Nuestra primera llegada a Foz de Iguaçu
Foz de Iguaçu se encuentra en el estado de Paraná, en Brasil, muy cerca de las fronteras con Paraguay y Argentina. Por eso, la ciudad está situada en una zona especial donde tres países de Sudamérica se acercan entre sí. Como nosotros veníamos desde Paraguay, este cruce tenía aún más significado para nosotros. Era como si justo al lado de la geografía en la que vivíamos se hubiera abierto una puerta completamente diferente. De un lado estaba nuestra vida cotidiana en Paraguay, del otro lado el aire tropical de Brasil y, delante de nosotros, una enorme maravilla natural que nos esperaba.
Aunque la ciudad no parecía muy grande, ese día era el punto de partida de todo para nosotros. La emoción que teníamos dentro, en realidad, estaba relacionada más con las cataratas a las que llegaríamos desde allí que con las calles de Foz de Iguaçu. Hay algunos lugares que, incluso antes de ir, crean una gran expectativa dentro de la persona. Las Cataratas del Iguazú eran exactamente un lugar así para nosotros. Habíamos visto sus fotografías, habíamos mirado sus videos, habíamos leído lo que se escribía sobre ellas. Pero aun así uno sabe que, por muy impactantes que se vean algunos fenómenos naturales en la pantalla, solo muestran su verdadero efecto cuando estás allí y los ves con tus propios ojos.

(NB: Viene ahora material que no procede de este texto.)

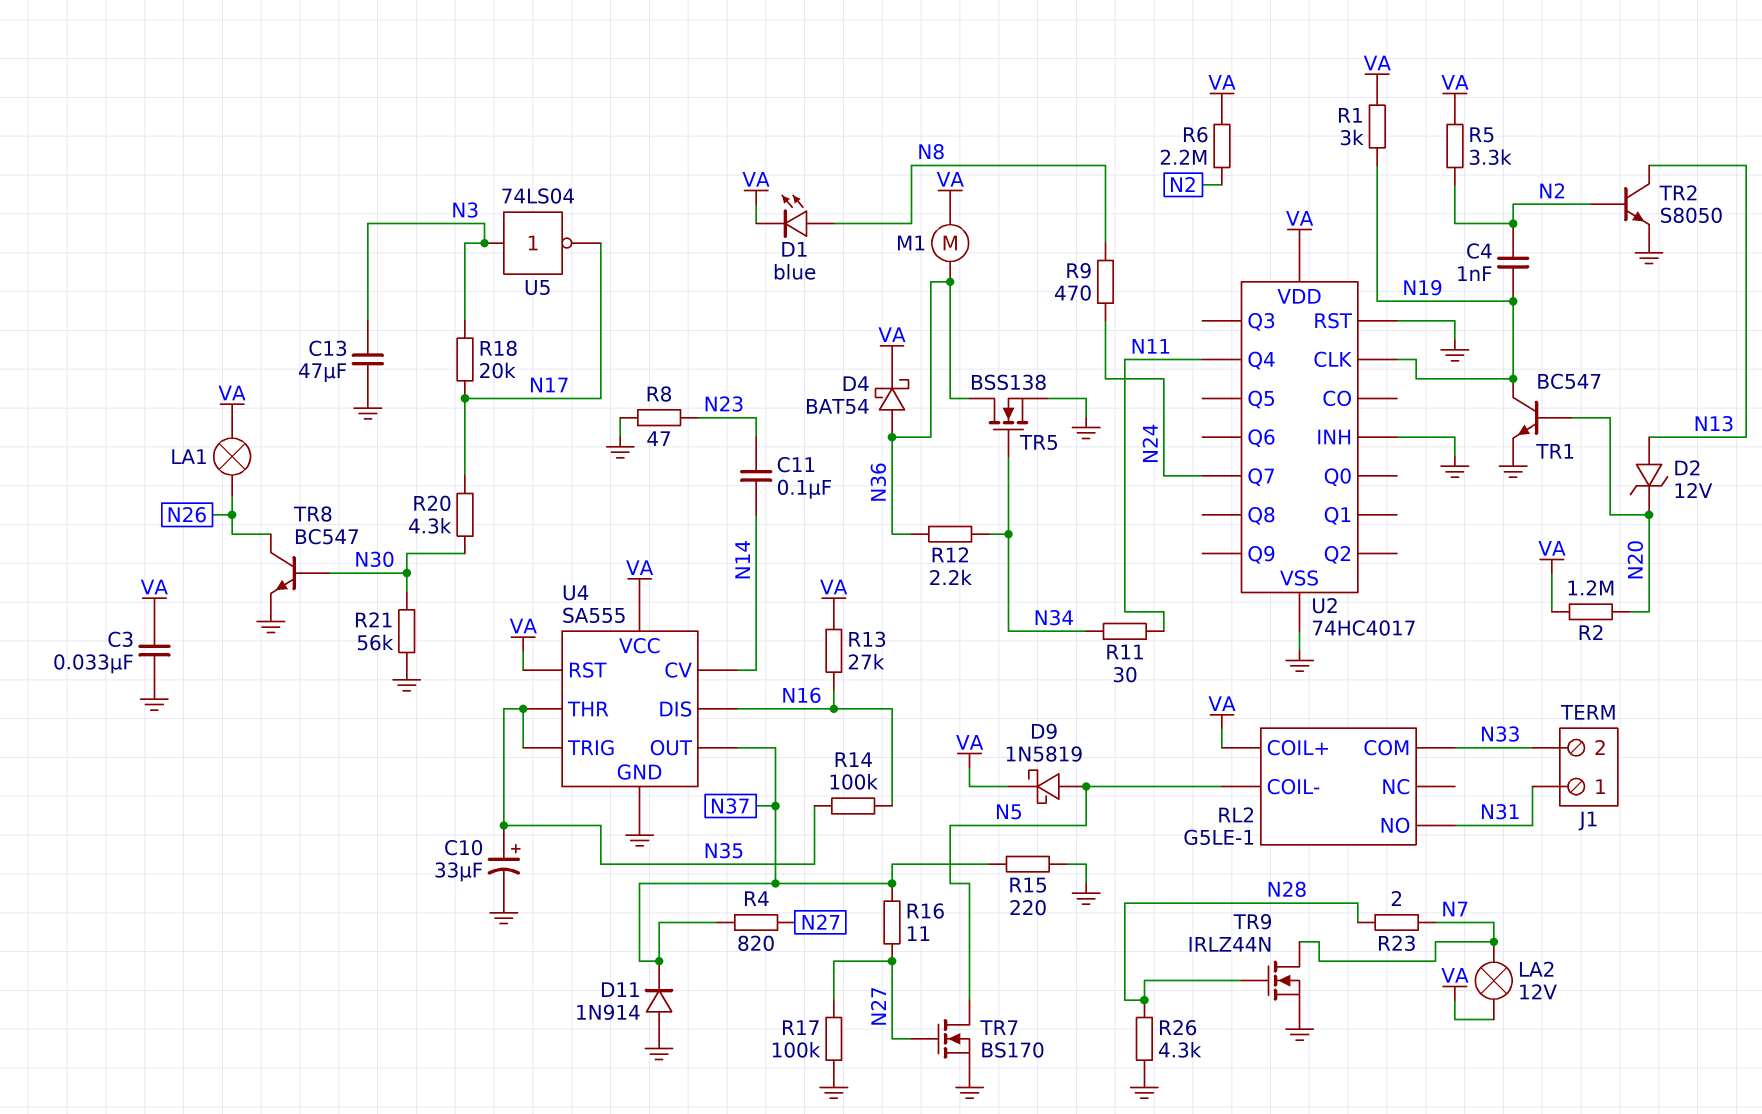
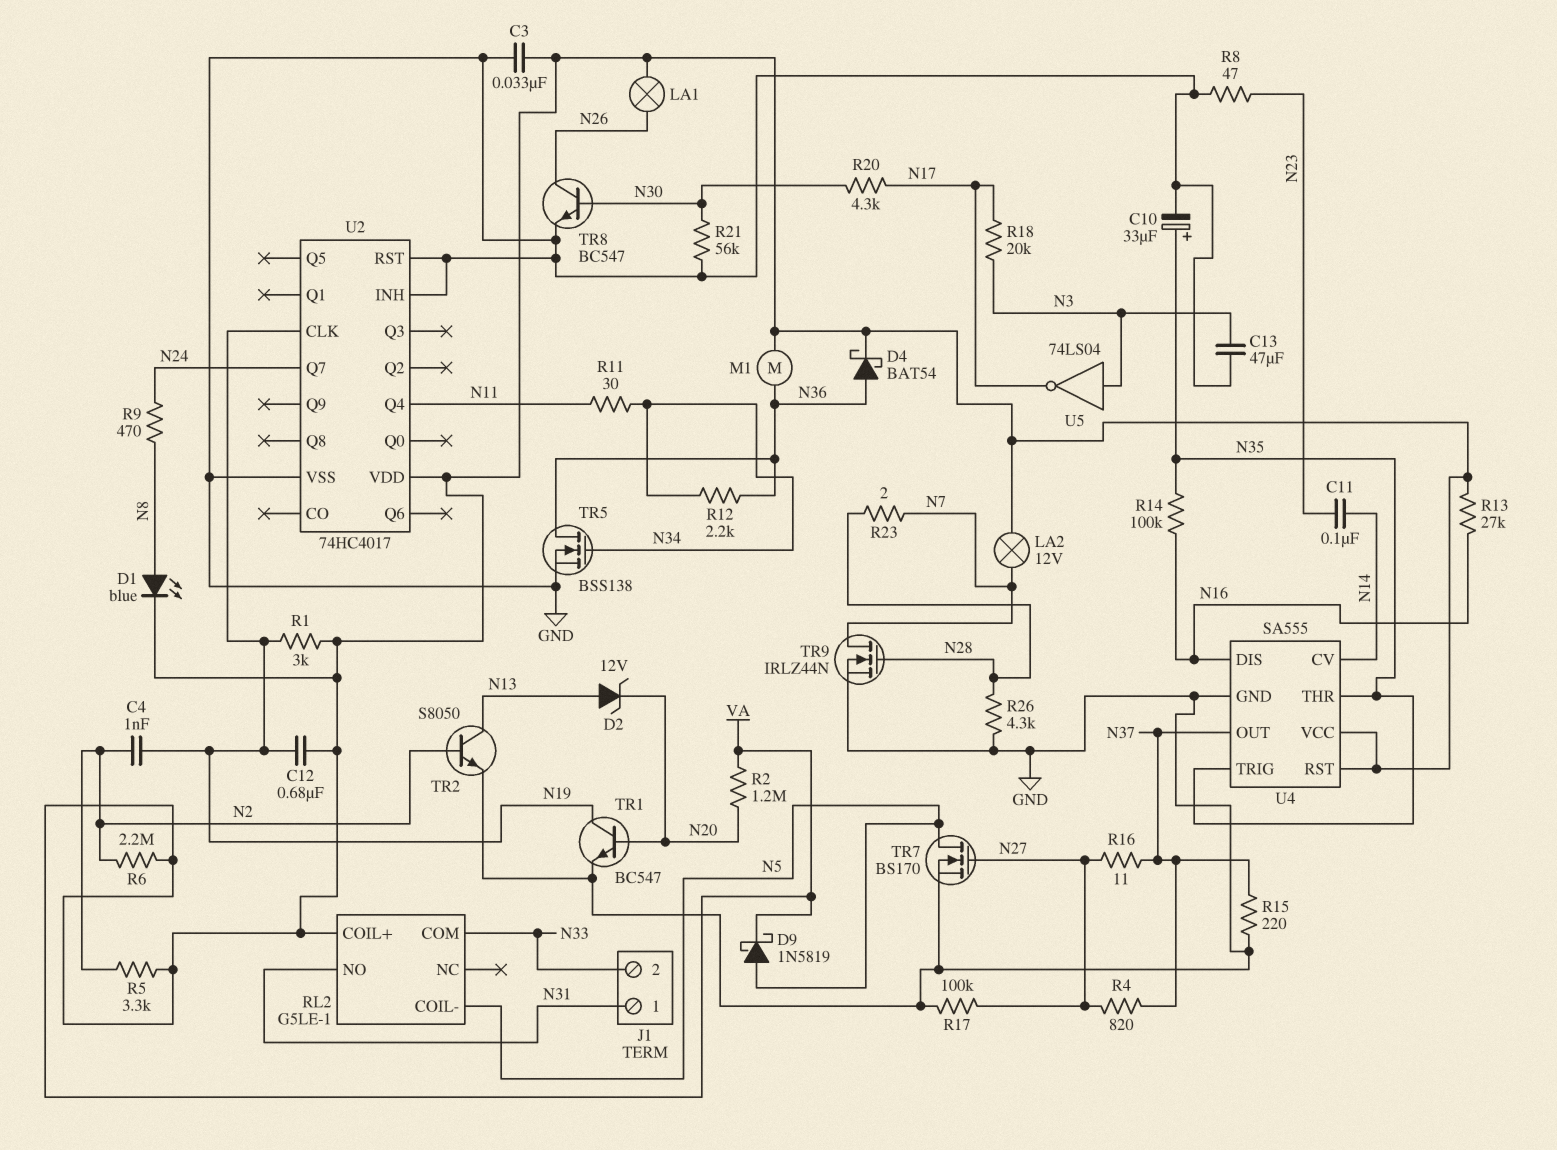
C12: none -> 680nF (N19, VA)
D11: diode 1N914 (A GND, K N37) -> none

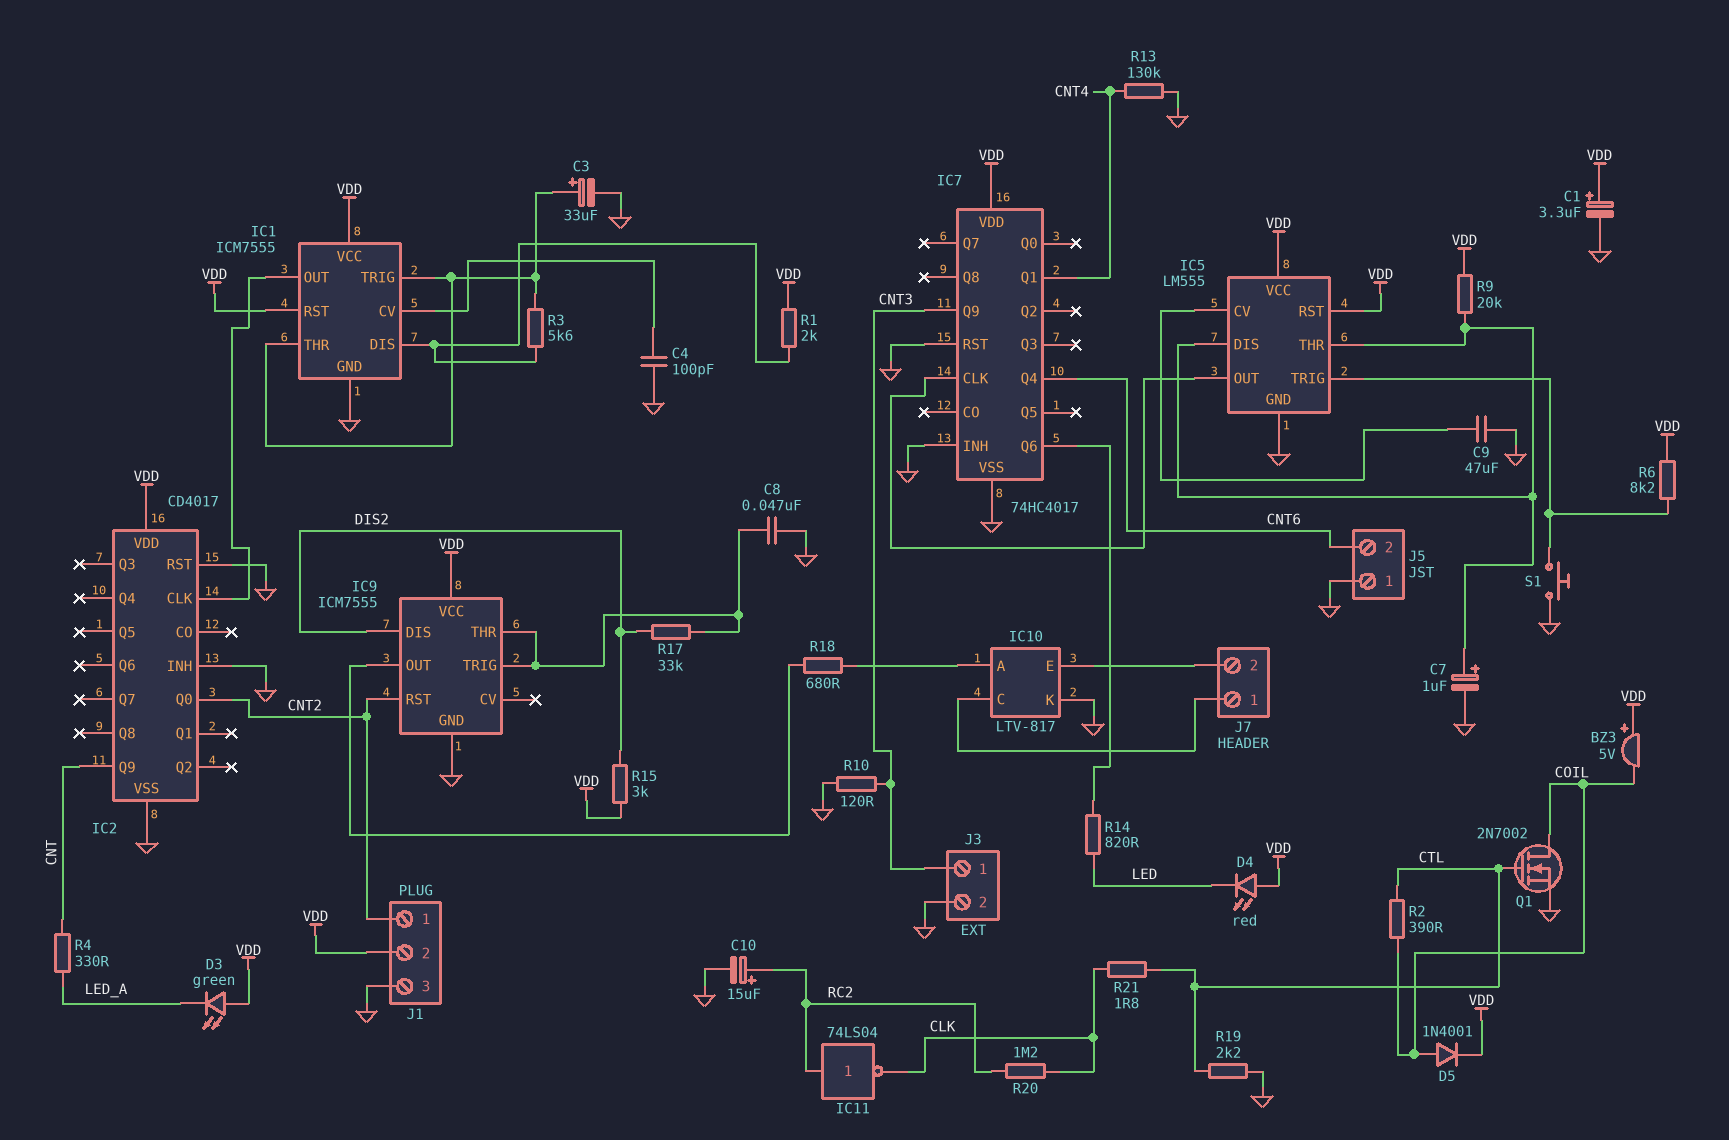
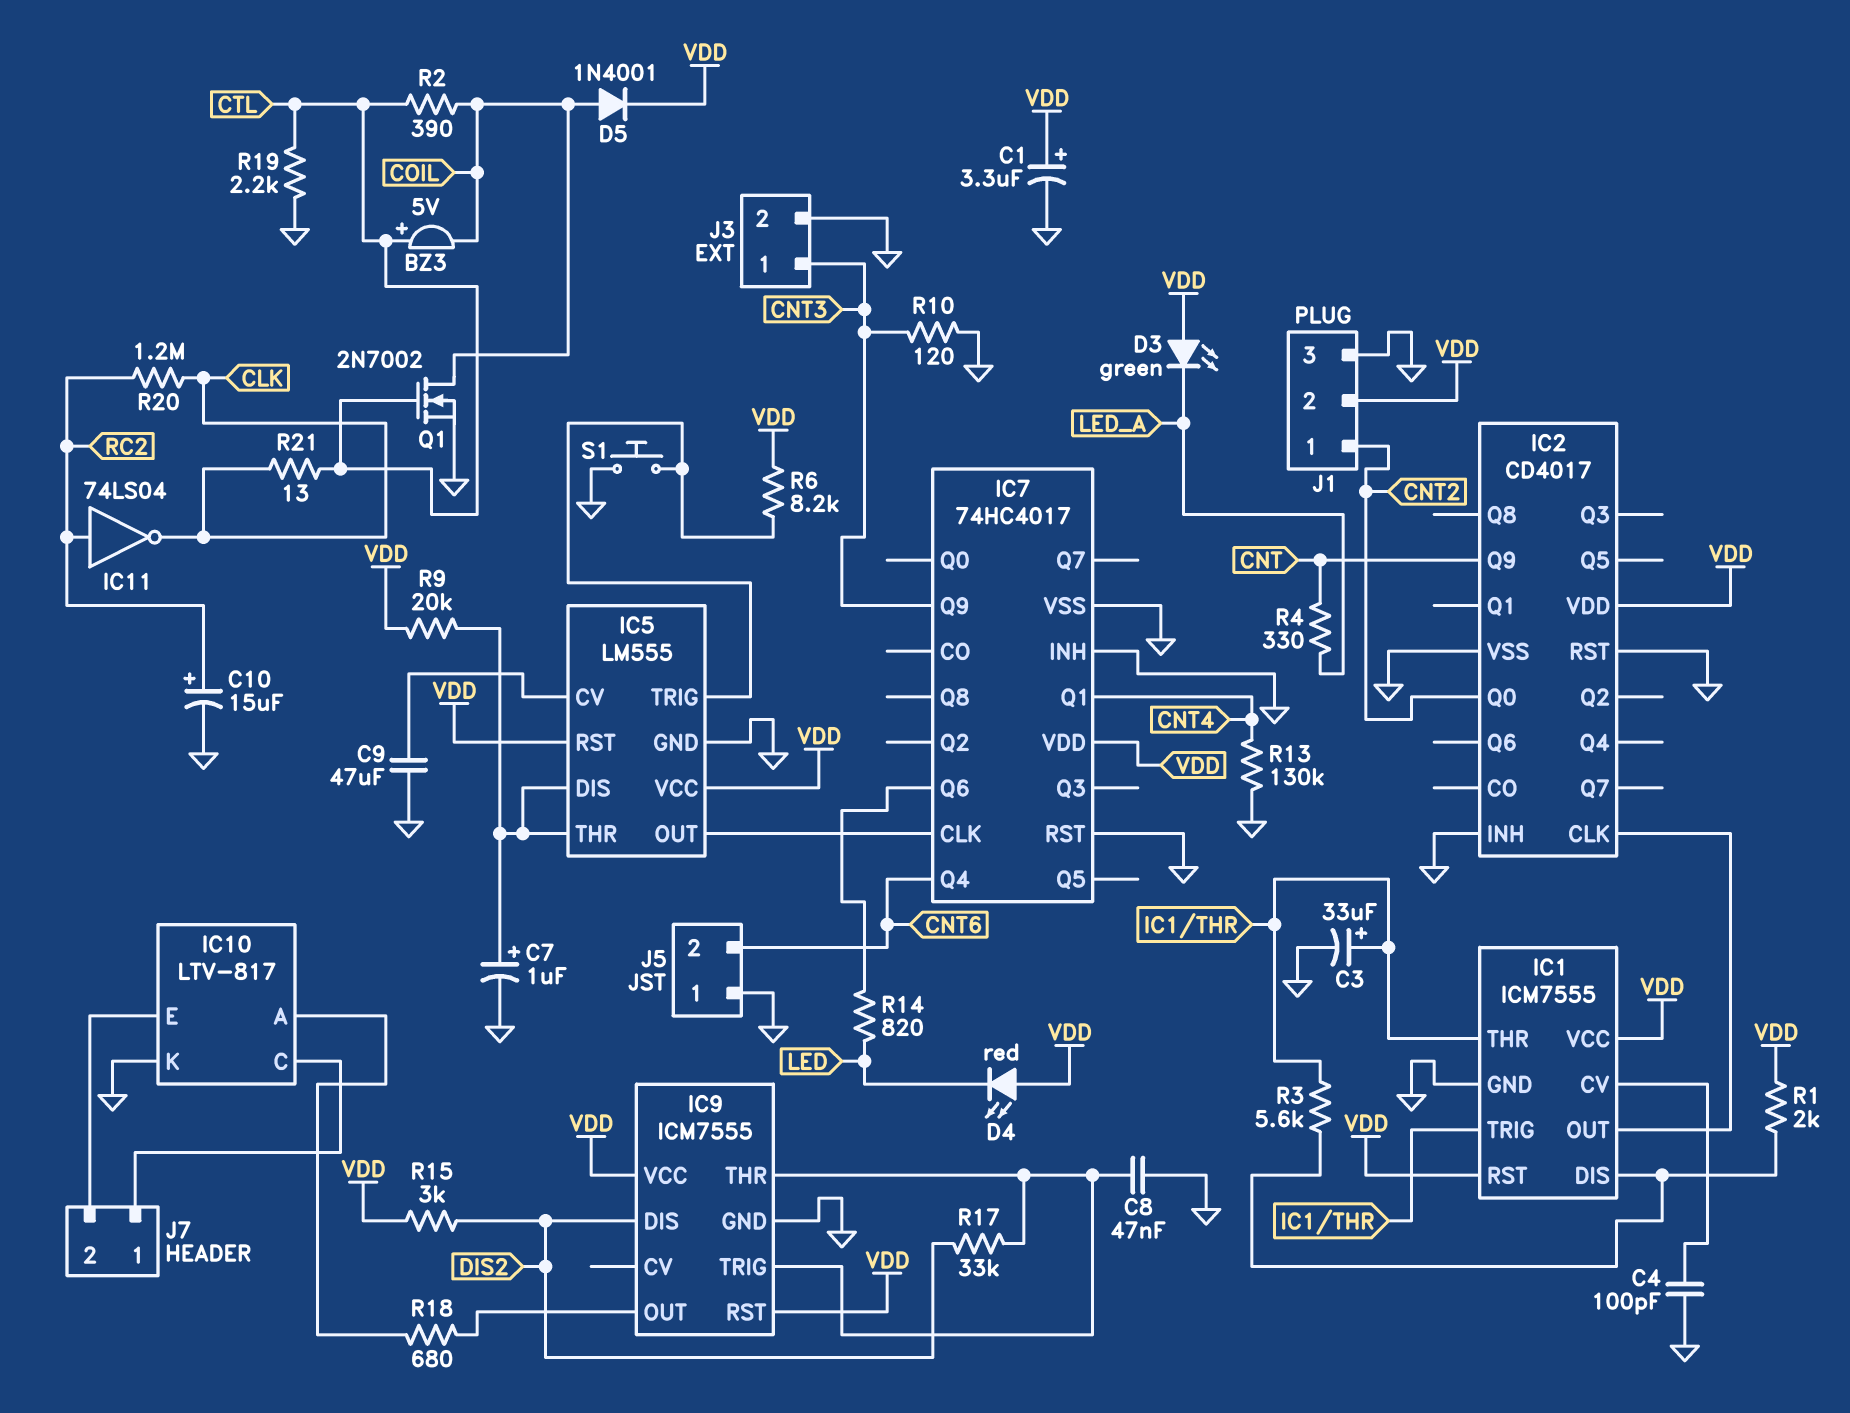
BZ3: buzzer 5V (plus VDD, minus COIL) -> buzzer 5V (plus CTL, minus COIL)
IC9 pin RST: CNT2 -> VDD
R21: 1.8 (CLK, CTL) -> 13 (CLK, CTL)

La entrada al Parque Nacional y la espera
Para llegar a las Cataratas del Iguazú, primero llegamos a la entrada del Parque Nacional do Iguaçu. Incluso en la puerta de entrada sentimos lo turístico y concurrido que era el ambiente. Personas llegadas de diferentes partes del mundo, con cámaras en las manos y mochilas en la espalda, estaban en la fila con la misma emoción. Nosotros también empezamos a esperar para comprar las entradas. La fila era bastante larga. Por un lado hacía calor, por otro lado había mucha gente y, por otro lado, estaba nuestra impaciencia interior. Pero, de una manera extraña, incluso esta espera parecía una parte del viaje. Porque sabíamos a dónde íbamos.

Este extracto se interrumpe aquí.